AI Local Execution

The AI Local Execution is a service that enables execution of federated learning tasks on Infrastructure Elements. It is part of a set of AI services (with AI Task Controller having components: FL Training Collector, FL Repository, FL Controller, FL API, FL GUI) that should be deployed in order to run a FL task. Ideally all services should be deployed but it is possible to run the task directly on AI Local Execution configuring it through its dedicated REST API. The AI Local Execution encapsulates the functionalities of a federated learning (FL) client by maintaining a connection with the FL Controller (FL Orchestrator; GUI and monitoring), connecting to the training initiated by the FL server (FL Training Collector), periodically providing it with local weights and obtaining new global weights, as well as downloading any necessary components from the FL Repository (database).

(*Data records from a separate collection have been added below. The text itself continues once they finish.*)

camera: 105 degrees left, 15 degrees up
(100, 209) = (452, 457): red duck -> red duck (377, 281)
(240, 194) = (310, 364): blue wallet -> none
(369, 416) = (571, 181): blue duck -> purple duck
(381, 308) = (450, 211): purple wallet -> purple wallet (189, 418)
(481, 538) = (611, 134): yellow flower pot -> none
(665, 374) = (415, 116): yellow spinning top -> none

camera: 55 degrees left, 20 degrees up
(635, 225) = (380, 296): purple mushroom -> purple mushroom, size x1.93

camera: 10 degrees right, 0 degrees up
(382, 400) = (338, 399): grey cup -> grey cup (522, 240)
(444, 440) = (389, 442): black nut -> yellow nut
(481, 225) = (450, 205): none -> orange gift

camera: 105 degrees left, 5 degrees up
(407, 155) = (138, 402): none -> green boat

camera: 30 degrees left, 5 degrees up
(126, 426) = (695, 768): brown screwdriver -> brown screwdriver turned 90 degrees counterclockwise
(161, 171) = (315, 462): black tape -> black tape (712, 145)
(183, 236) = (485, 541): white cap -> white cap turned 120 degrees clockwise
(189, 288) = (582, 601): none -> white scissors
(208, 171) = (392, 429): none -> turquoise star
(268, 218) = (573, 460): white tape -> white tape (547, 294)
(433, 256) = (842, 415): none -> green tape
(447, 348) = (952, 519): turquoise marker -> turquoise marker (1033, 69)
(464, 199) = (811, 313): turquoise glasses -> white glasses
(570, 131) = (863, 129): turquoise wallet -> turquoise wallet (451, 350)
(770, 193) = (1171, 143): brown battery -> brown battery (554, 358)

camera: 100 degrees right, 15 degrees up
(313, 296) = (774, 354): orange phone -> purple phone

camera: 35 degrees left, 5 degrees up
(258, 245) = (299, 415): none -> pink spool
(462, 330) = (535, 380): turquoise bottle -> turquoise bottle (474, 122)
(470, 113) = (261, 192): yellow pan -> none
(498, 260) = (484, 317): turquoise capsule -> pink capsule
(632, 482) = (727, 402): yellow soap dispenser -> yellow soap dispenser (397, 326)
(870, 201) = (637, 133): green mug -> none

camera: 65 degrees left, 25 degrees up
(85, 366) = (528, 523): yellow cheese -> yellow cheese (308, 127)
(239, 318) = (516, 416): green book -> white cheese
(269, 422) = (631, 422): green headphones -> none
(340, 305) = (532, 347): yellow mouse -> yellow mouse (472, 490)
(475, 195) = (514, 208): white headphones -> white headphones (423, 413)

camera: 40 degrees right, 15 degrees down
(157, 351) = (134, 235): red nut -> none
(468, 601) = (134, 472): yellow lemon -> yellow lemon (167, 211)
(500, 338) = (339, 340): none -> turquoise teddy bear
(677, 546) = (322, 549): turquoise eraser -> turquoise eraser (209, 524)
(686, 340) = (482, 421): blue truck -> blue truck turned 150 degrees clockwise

Prerequisite is that FL Repository is running and is properly initiated with any models or transformations that AI Local Execution might be needing.

AI Local Execution encapsulates functionalities of a federated learning (FL) client connecting to the training initiated by the FL server (FL Training Collector), periodically providing it with local weights and obtaining new global weights, as well as downloading any necessary components from the FL Repository (database).

Beyond the classic functionality of an FL client, AI Local Execution enables the local inference deployment of a selected model (that can function as a standalone container). It uses flexible configurations, basic format verification and pluggable components.

Getting started / Use

AI Local Execution should be deployed along with AI Task Controller components to provide full functionality of FL training and local inference. The respective services expose REST API to allow communication between themselves and with the external parties.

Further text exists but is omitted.